A fin de celebrar el éxito, Eugenio Arbó se sirvió generosamente whisky con piña en un vaso ancho. Tras agregar tres cubitos de hielo, entró en el salón y puso en su viejo tocadiscos un LP que recopilaba bandas sonoras compuestas por Alessandro Alessandroni para películas italianas de terror.
Los dos policías acababan de marcharse. Convencidos, sin recelos de ningún tipo. Tras una entrevista de poco más de quince minutos, en términos correctos. En buena lógica, preferían no malgastar su tiempo laboral con un caso sin enjundia.
En la mañana posterior de la muerte de Rizal los correspondientes funcionarios de la policía habían interrogado a la patrona del hostal donde vivía, y de ese modo supieron de la llamada hecha por un hombre pocos días antes con objeto de hablar con la víctima. Llamada considerable, dada la bien parca vida social de Rizal. Por lo cual, apuntaron el número del teléfono móvil de Arbó, tomándolo de la relación de llamadas recibidas en el negocio; tras las inevitables intentonas fallidas acabaron localizándole, y le comunicaron su rauda e ineludible visita.
Pero no surgió mayor complicación ni controversia durante el fugaz encuentro. Arbó reconoció que había llamado aquella noche con la intención de entrevistar a Rizal; el propósito era incluir declaraciones suyas en un libro que estaba preparando sobre el cineasta español Jacobo Blanco. Sin embargo, la patrona le había indicado que el viejo decorador desde días atrás estaba gravemente indispuesto, lo cual le desaconsejó insistir, al menos en un plazo prudencial. Desde entonces no volvió a saber nada al respecto, y había conocido la dramática muerte de Rizal precisamente gracias a ellos.

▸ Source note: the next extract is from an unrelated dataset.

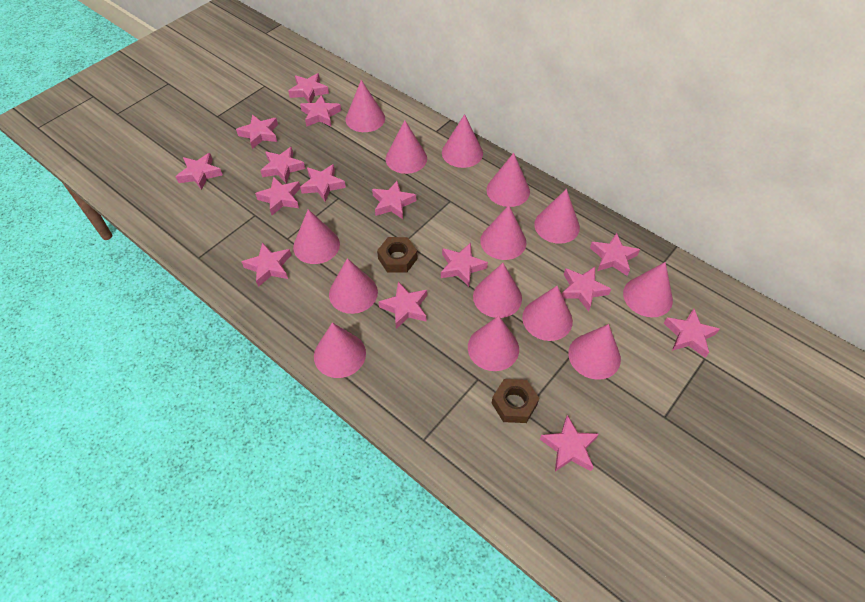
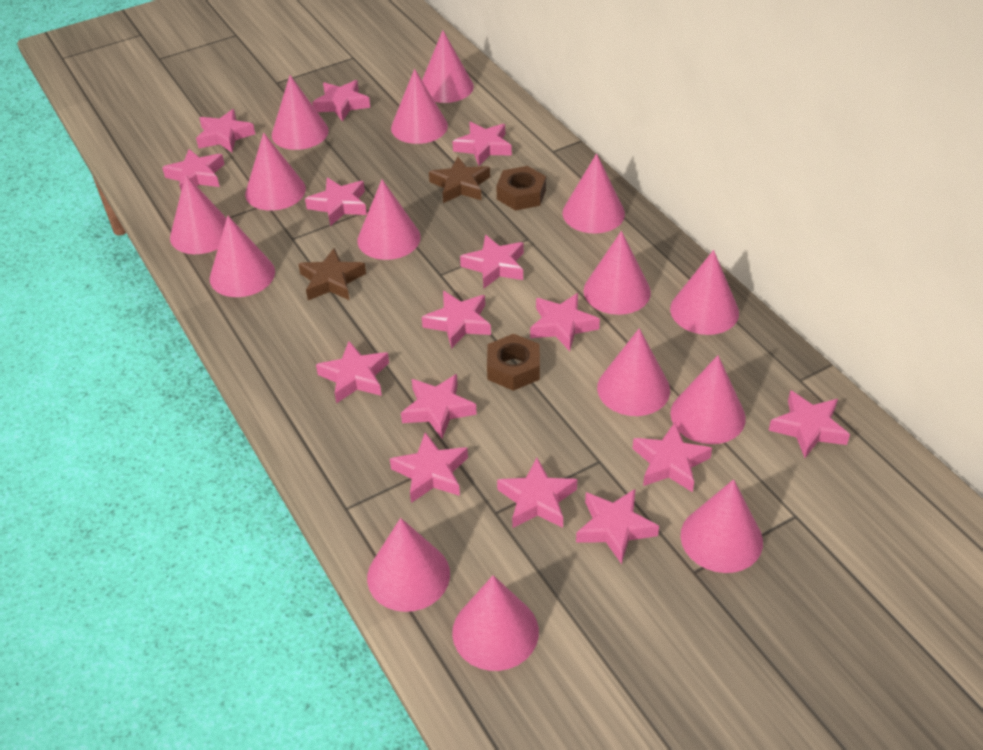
brown star: 0 -> 2
pink cone: 14 -> 15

La versión de los hechos que acto seguido le proporcionaron los dos policías era perfectamente válida. Rizal estaba fuera de quicio, y ya había superado algunos intentos de suicidio, casi milagrosamente. Sin embargo, la noche de su muerte fue incapaz de sobreponerse, sufrió el ataque definitivo. Un arrebato de rabia autodestructiva, derivado de la miseria irremediable y de la pésima salud psíquica y física, sobre todo por culpa de un alcoholismo contumaz. En consecuencia, reventó de modo enloquecido y furioso, sobre los enseres y hasta contra sí mismo, unas botellas de whisky, a sus ojos símbolos del vicio que provocara su perdición, profesional, humana y social. Y a continuación, destrozado por el dolor y la frustración, se precipitó por la ventana.
Los altavoces del tocadiscos reproducían Lady Frankenstein, mientras Arbó seguía bebiendo su whisky con piña, cómodamente sentado en el diván.
El interrogatorio que acaba de soportar significaba mera rutina.
Un anciano alcohólico muere, llovido sobre el patio de un miserable hostal madrileño. Un viejo profesional del cine, descartado de su profesión desde décadas atrás. Sin familiares, sin amigos, sin dinero.
¿Quién hubiera querido asesinar alguien así? ¿Por qué, para qué?
Caso resuelto.
Concentrándose en la estupenda música que escuchaba, en la deliciosa bebida que ingería, en el ambiente particular que reinaba en su casa, Arbó apartó fácilmente el crimen de Rizal del pensamiento.
Ciertamente, debía devolver las cariñosas llamadas de Javier Rubio y de la tía Aurora. Asimismo tenía que responder a los mensajes electrónicos llegados desde una institución cultural del País Vasco, ofreciéndole una colaboración, y de un colega catalán, hablando de un proyecto interesante.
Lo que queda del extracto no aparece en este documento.